About this Blog

"In the future everybody will be world-famous for 15 minutes." So said the bleached-out, late lamented artist Andy Warhol. Having lived and worked in New York City, Warhol came to fully grasp the hold celebrity has on us. In this very famous sentence, he meant to point out that in a culture fixated on fame, many people will suddenly flash brightly onto the public screen, then--poof--will just as quickly disappear from public view--like shooting stars. Other individuals derive their celebrity from one stellar accomplishment (one hit song, one iconic role, etc.) that they never again match.

This blog is devoted to the one part of our celebrity culture that no one has written much about: temporary/one-shot celebrities.

The pace of modern life has quickened, and now we hear people speaking of someone's 15 seconds of fame. These "celebrities with a lower-case c" who will appear in this blog sometimes come to us from the world of entertainment, sometimes from the world of news. All are fascinating.

The need of our communications media for a continual stream of new material assures that we will have no end of colorful people who go quickly, where celebrity is concerned, from zero to hero (or villain) and back to zero. Now you see 'em, now you don't. What a crazy world, eh?

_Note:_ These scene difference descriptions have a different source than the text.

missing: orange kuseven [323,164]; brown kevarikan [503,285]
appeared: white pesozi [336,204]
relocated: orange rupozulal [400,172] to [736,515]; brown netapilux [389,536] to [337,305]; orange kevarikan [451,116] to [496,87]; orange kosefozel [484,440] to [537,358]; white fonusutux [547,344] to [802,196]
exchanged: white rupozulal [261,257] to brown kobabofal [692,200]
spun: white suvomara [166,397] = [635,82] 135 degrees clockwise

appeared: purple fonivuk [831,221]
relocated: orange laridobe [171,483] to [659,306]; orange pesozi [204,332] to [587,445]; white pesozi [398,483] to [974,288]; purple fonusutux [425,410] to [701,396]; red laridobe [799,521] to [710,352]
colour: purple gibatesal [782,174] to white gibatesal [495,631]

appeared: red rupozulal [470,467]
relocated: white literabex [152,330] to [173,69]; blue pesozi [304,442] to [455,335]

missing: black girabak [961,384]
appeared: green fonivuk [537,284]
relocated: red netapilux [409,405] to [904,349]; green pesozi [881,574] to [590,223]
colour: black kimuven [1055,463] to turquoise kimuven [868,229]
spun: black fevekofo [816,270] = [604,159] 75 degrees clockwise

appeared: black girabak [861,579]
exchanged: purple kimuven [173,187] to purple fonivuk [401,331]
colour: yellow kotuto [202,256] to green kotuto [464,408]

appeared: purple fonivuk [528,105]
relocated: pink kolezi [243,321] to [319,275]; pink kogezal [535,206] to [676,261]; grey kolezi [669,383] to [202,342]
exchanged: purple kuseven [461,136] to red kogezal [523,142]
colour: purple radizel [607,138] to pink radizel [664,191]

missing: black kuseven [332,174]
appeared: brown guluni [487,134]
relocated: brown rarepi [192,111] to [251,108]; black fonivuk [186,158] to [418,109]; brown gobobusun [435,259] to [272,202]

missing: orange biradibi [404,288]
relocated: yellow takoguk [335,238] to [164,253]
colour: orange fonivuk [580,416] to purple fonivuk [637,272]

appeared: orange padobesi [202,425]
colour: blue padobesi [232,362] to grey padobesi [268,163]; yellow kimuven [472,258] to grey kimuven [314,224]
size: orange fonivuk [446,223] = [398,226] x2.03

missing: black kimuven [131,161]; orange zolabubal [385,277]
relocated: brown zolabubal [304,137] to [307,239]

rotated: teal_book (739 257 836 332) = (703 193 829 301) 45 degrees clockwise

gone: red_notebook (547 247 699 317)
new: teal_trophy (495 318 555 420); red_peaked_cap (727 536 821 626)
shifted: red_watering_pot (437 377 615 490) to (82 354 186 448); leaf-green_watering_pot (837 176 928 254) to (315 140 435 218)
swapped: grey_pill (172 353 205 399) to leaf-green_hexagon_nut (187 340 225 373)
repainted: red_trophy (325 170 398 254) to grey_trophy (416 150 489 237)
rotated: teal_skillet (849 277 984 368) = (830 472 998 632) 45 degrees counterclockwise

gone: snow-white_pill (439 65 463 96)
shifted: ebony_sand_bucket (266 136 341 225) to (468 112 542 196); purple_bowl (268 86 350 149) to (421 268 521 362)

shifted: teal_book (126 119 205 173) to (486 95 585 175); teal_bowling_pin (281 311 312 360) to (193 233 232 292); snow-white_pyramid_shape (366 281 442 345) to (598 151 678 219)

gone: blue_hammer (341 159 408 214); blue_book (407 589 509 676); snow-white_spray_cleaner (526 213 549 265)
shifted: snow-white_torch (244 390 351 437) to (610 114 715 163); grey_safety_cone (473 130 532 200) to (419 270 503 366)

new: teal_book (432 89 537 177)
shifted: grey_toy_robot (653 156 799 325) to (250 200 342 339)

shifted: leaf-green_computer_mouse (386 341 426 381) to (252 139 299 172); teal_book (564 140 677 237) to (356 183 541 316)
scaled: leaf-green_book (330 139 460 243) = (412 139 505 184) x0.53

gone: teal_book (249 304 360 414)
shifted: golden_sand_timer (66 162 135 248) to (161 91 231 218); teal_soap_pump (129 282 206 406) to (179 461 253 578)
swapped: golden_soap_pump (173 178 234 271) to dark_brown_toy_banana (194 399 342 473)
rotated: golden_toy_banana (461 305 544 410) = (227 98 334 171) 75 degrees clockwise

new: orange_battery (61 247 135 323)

Temporary celebrities coming from the world of entertainment include one-hit recording artists; TV and movie icons who, although they might have had a great many accomplishments in their career, are remembered for one big role; standouts of reality TV; sports figures remembered for one remarkable accomplishment; and people whose celebrity came from one big role in a commercial or print ad.

News-based temporary celebrities come in many forms: mass/serial killers, other murderers of special note, sex-crime offenders, disgraced figures of government/military/business/media/religion, spies/traitors, hoaxers, femmes/hommes fatale, heroes, whistle blowers, inventors/innovators, and victims.

Celebrity Blogsburg will consider each category in turn.

Tuesday, July 7, 2009

Misc.: Jude Wanniski

Very few economists of any kind come even close to achieving celebrity. Jude Wanniski, who also worked as a journalist and commentator, was the exception.

Wanniski was an associate editor of the Wall Street Journal in 1976, when he came up with the descriptor "supply-side economics," which made him a darling of the Reagan White House. Wanniski published the influential book The Way the World Works in 1978.

Later, he broke with the Right by discrediting the George W. Bush administration's claims about the existence of weapons of mass destruction in Iraq prior to the U.S. invasion of that country, and he continued to be anti-war where Iraq was concerned.

As far back as the mid-1990s, Wanniski began warning that America's biggest economic problem would be deflation, not inflation. At this point in 2009, it seems that he might just be right.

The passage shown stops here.